Одно из замечаний Глеба Казимировича Васильева такое: «Та, его 30 миновавшая чаша» — значит, бывшая в его время. Чаша многораспятия — для А. А. будет эта чаша, а не та, бывшая в его, Князева, время». Глеб Казимирович, видно, почувствовав неправильность моего толкования, нечаянно упустил то, что я преступно как бы и не заметила во Втором посвящении: слово ЕГО, имеющее в виду Христа, написал маленькими буквами. В главе «Два под одним плащом ходят дыханья» я со слепой тупостью прокомментировала стих «Та, ЕГО миновавшая чаша», — дескать, миновала Князева чаша сия, ибо он не дожил до нашей эпохи многораспятья. Тогда как слово «ЕГО», выделенное в Поэме большими буквами, должно было меня подвигнуть на иное понимание Второго посвящения, в особенности его второй половины. Слово «ЕГО» сидело терновой занозой в моем сердце, но меня сбило с толку, что Его миновала чаша сия. Христос был предан своим учеником и распят. Но Ахматова лучше, чем я, грешная, помнила и истолковала то, что написано в Евангелии от Матфея (Первая молитва, гл. 39):
«И отошед немного, пал на лице Свое, молился и говорил:
Отче Мой! если возможно, да минует Меня чаша сия; впрочем не как Я хочу, но как Ты».
Вместо того, чтобы понять ход естественной, философско-религиозной мысли Ахматовой, я с непростительным легкомыслием свела три большие буквы слова «ЕГО» к маленьким, не раскрыла сути, как и не раскрыла двух последних строк-метафор. А на самом деле все сложное становится простым и ясным, если как следует пошевелить мозгами.

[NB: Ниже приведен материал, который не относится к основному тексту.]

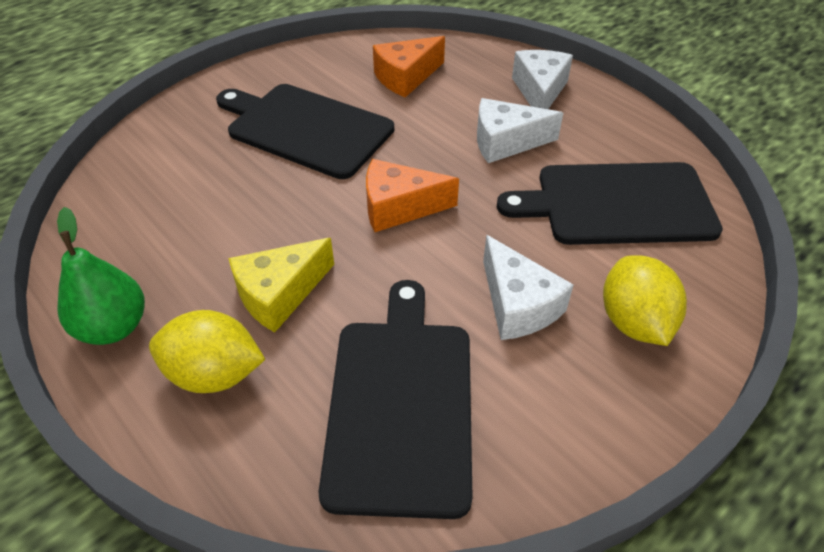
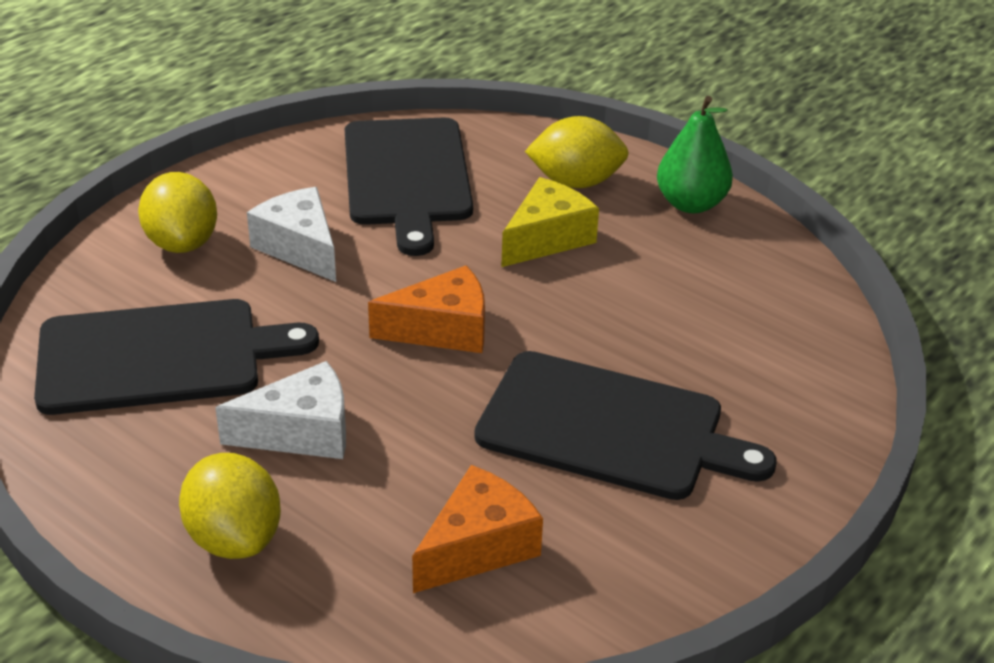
camera: 170 degrees right, 10 degrees down
(539, 91) = (234, 538): white cheese -> yellow lemon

Наконец-то я, читательница, пошевелила ими и, коль скоро в главе «Два под одним плащом ходят дыханья» не привела последней строфы, то здесь обязана:
сплю —
мне снится молодость наша,
Та, ЕГО миновавшая чаша;
Я ее тебе наяву,
Если хочешь, отдам на память,
Словно в глине чистое пламя
Иль подснежник в могильном рву 31.
Так вот, как мне думается, рассуждала Ахматова: Христа не миновала чаша сия так, как Он хотел. Но Бог, но Отец, даровал Ему Воскресение. Христос воскрес и, значит, жив. А коли жив, то чаша сия, уготованная смертному, все же миновала Христа. А дальше — Ахматова готова «наяву» отдать эту чашу на память. Но кому? Если — Судейкиной, то это подтверждает, что Судейкина (прав Тименчик) была еще жива, когда писалось Второе посвящение. А, может быть, и в этой строфе Ахматова обращается к Цветаевой? Скорее всего. Ведь, как я уже пыталась доказать, «…миновала Лету // И иною дышишь весной» — обращение к Цветаевой. Раз миновала Лету и иною дышит весной Цветаева, выходит, что Цветаева бессмертна.